As new discoveries are made in medicine, we need to get these out to “the factory floor”, so they are applied in practice. If there’s a new more efficient diagnostic method, or a treatment that cures more people with less side effects, we want the medical authorities to review this new knowledge as soon as possible, weigh costs against benefits, and then have it applied to clinical practice as soon as possible. This review then results in recommendations in a form that many prefer to call “clinical guidelines”. These guidelines strive to be a practical implementation of current knowledge, including diagnostic criteria, recommended diagnostic methods, recommended treatments, caveats, differential diagnoses (other possible diagnoses that should be considered), etc. The best clinical guidelines are regionalized and contain telephone numbers to individuals to consult, links to forms to use and more. Finally, we have to find a way to distribute these clinical guidelines in a way that they are effectively used in practice.
A recent review showed, however, that the average time between the research expenditure of a new medical discovery and the effective health benefits of it, is 17 years . An important part of that is the delay between publication and actual application of that knowledge by physicians.

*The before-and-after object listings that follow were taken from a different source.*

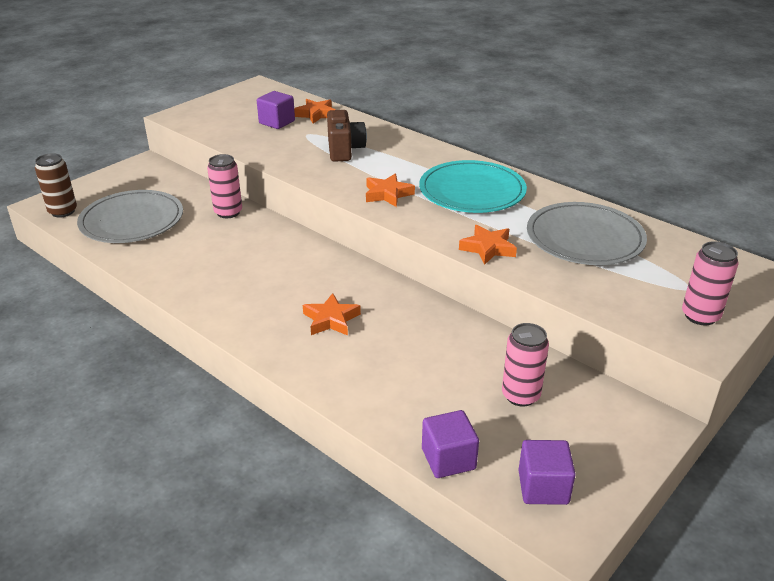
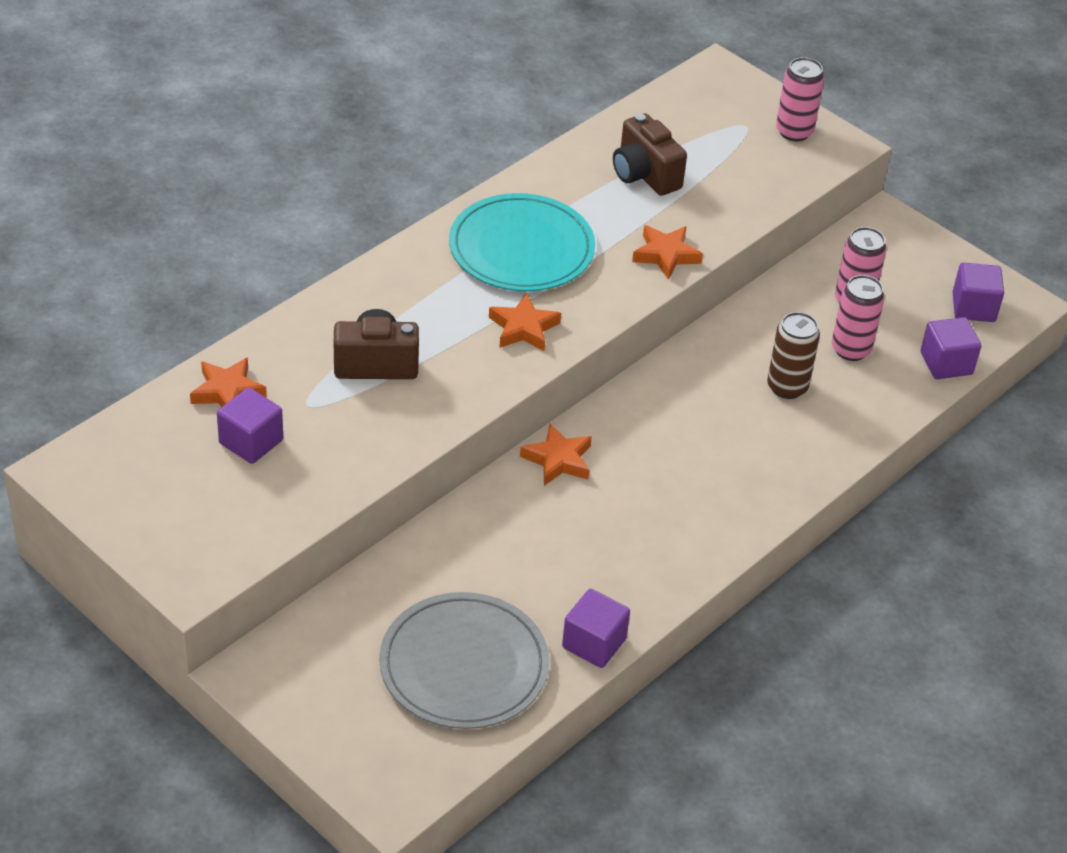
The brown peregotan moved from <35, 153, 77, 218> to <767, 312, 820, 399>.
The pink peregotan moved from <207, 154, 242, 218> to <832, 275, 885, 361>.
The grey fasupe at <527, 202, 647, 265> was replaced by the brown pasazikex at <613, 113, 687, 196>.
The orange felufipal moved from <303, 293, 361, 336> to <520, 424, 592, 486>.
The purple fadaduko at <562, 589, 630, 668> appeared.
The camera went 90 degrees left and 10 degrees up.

The classic solution to the problem of disseminating new discoveries is training, or CPEs (Continuing Professional Education). But that is highly inefficient for doctors for a number of reasons, including:
- There are more relevant subjects to be trained in for a medical doctor than there are opportunities to get training, so it’s largely a crap shoot if you will be trained in something you’ll need often in practice
- Knowledge fades if not used, so it’s even more of a crap shoot if you’ve been recently trained in a subject you need today
Now, even if I got trained last week for how to treat heart decompensation, I’m pretty certain to miss one or more steps in the fairly complicated clinical guideline if I got a patient today and did not have a copy of the guideline at hand. So there is also the list of details problem, the same problem airline pilots solved with checklists. No matter how many times they do landings, they’re bound to forget some little fatal switch sooner or later if they don’t run through pre-landing checklists. (For an excellent treatment of this subject as applied to surgery, do read Atul Gawande’s “The Checklist Manifesto”.)

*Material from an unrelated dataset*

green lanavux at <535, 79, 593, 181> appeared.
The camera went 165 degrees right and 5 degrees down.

Of course there are clinical guidelines everywhere, and that’s also a problem. They’re everywhere, except where you need them. When I see a patient with diabetes, I can’t take a trip to the library to read up on the clinical guidelines, there’s no time for that. And it would scare the sh*t out of the patient. I can, though, find the guideline at the local government site, if it’s there, or over there at the other site, maybe, um, nope, that one is old, or here at the… darn… what was that URL again? or… darn it, I know diabetes, I don’t need it. So maybe next time Uncle Bob comes along, I’ll remember to do that retinogram I should have done but forgot about since I didn’t find the guideline and couldn’t remember exactly how often it should be done. It changes, you know.
Let’s assume you do find the right clinical guideline and follow it. In that case, you want to continue to follow that same guideline when the patient shows up the next time, even if he is seen by somebody else. But there is no way to signal in the medical notes which guideline you are following. You could, of course, just paste in the URL right there, which I often do. There are two problems, though:
- The URL isn’t generally clickable due to our poor EHR implementations, and they wrap, making a mess that the average doctor isn’t likely to want to understand or use
- Some clinical guideline sites have the bad taste to still use IFRAMEs, so there is no URL available to go to the right guideline
Sometimes I simply copy in text from the guideline right in to the field “planning” in the notes, but it’s ugly. And it will soon become unread history due to the scrolling nature of the medical record. In other words, nobody will read it anyway.
Finally, I want you to consider how much suffering and needless expense we incur by treating patients using methods that are 17 years out of date and even then forgetting every so many steps of that diagnosis or treatment because we do it all from memory. It’s scary, isn’t it? Imagine if airlines worked like this. Terrorists would have nothing to do.